The strength of the color force means that unlike the gas-like plasma, quark–gluon plasma behaves as a near-ideal Fermi liquid, although research on flow characteristics is ongoing.[2] In the quark matter phase diagram, QGP is placed in the high-temperature, high-density regime; whereas, ordinary matter is a cold and rarefied mixture of nuclei and vacuum, and the hypothetical quark stars would consist of relatively cold, but dense quark matter.

Experiments at CERN's Super Proton Synchrotron (SPS) first tried to create the QGP in the 1980s and 1990s: the results led CERN to announce indirect evidence for a "new state of matter"[3] in 2000. Current experiments (2011) at the Brookhaven National Laboratory's Relativistic Heavy Ion Collider (RHIC) on Long Island (NY, USA) and at CERN's recent Large Hadron Collider near Geneva (Switzerland) are continuing this effort,[4][5] by colliding relativistically accelerated gold (at RHIC) or lead (at LHC) with each other or with protons. Although the results have yet to be independently verified as of February 2010, scientists at Brookhaven RHIC have tentatively claimed to have created a quark–gluon plasma with an approximate temperature of 4 trillion (4×1012) degrees Kelvin.[5]
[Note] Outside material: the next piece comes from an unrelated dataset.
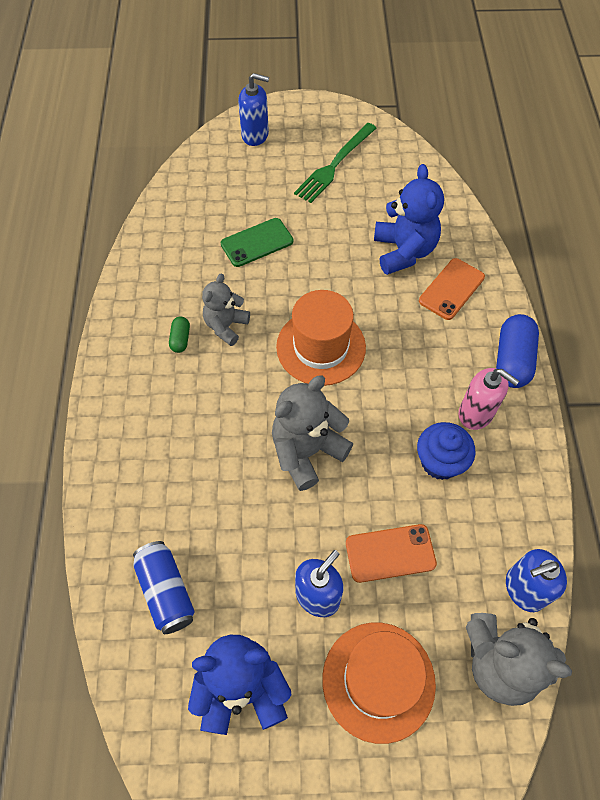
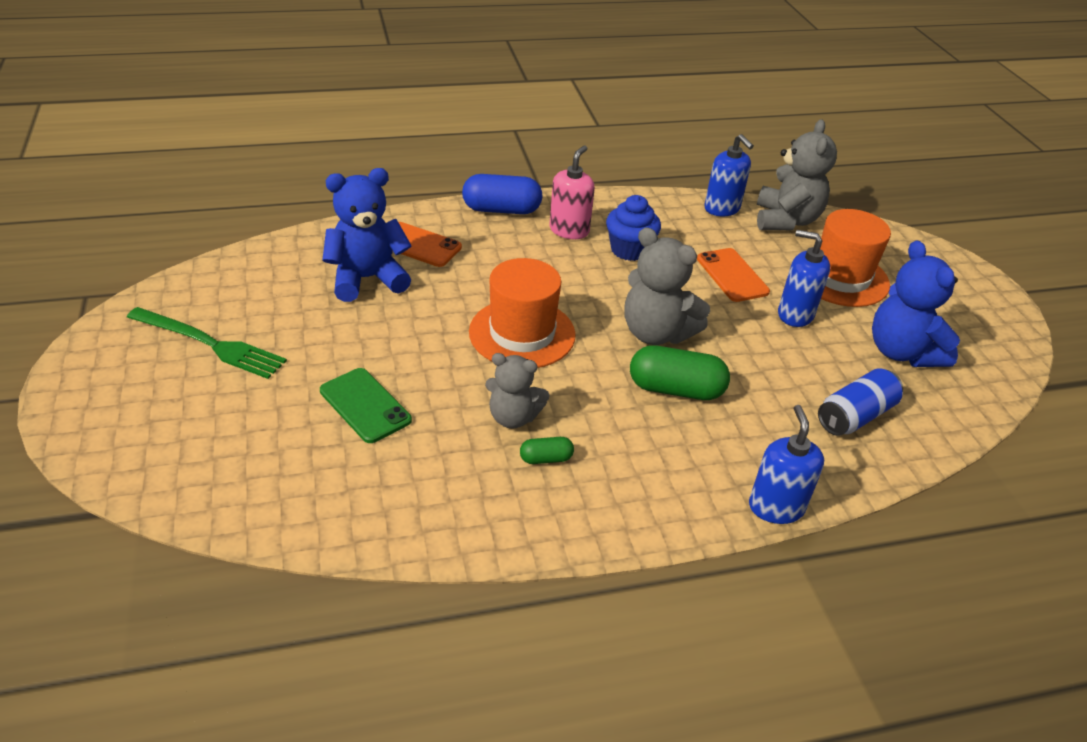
camera: 105 degrees left, 20 degrees down
(232, 446) = (675, 389): none -> green capsule
(255, 135) = (131, 435): blue soap dispenser -> blue soap dispenser (776, 507)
As already mentioned, three new experiments running on CERN's Large Hadron Collider (LHC), on the spectrometers ALICE,[6] ATLAS and CMS, will continue studying properties of QGP. Starting in November 2010, CERN temporarily ceased colliding protons, and began colliding lead Ions for the ALICE experiment. They were looking to create a QGP and were expected to stop December 6, colliding protons again in January.[7] A new record breaking temperature was set by ALICE: A Large Ion Collider Experiment at CERN on August, 2012 in the ranges of 5.5 trillion (5.5×1012) degrees Kelvin as claimed in their Nature PR.[8]

General introduction

Quark–gluon plasma is a state of matter in which the elementary particles that make up the hadrons of baryonic matter are freed of their strong attraction for one another under extremely high energy densities. These particles are the quarks and gluons that compose baryonic matter.[9] In normal matter quarks are confined; in the QGP quarks are deconfined. In classical QCD quarks are the Fermionic components of mesons and baryons while the gluons are considered the Bosonic components of such particles. The gluons are the force carriers, or bosons, of the QCD color force, while the quarks by themselves are their Fermionic matter counterparts.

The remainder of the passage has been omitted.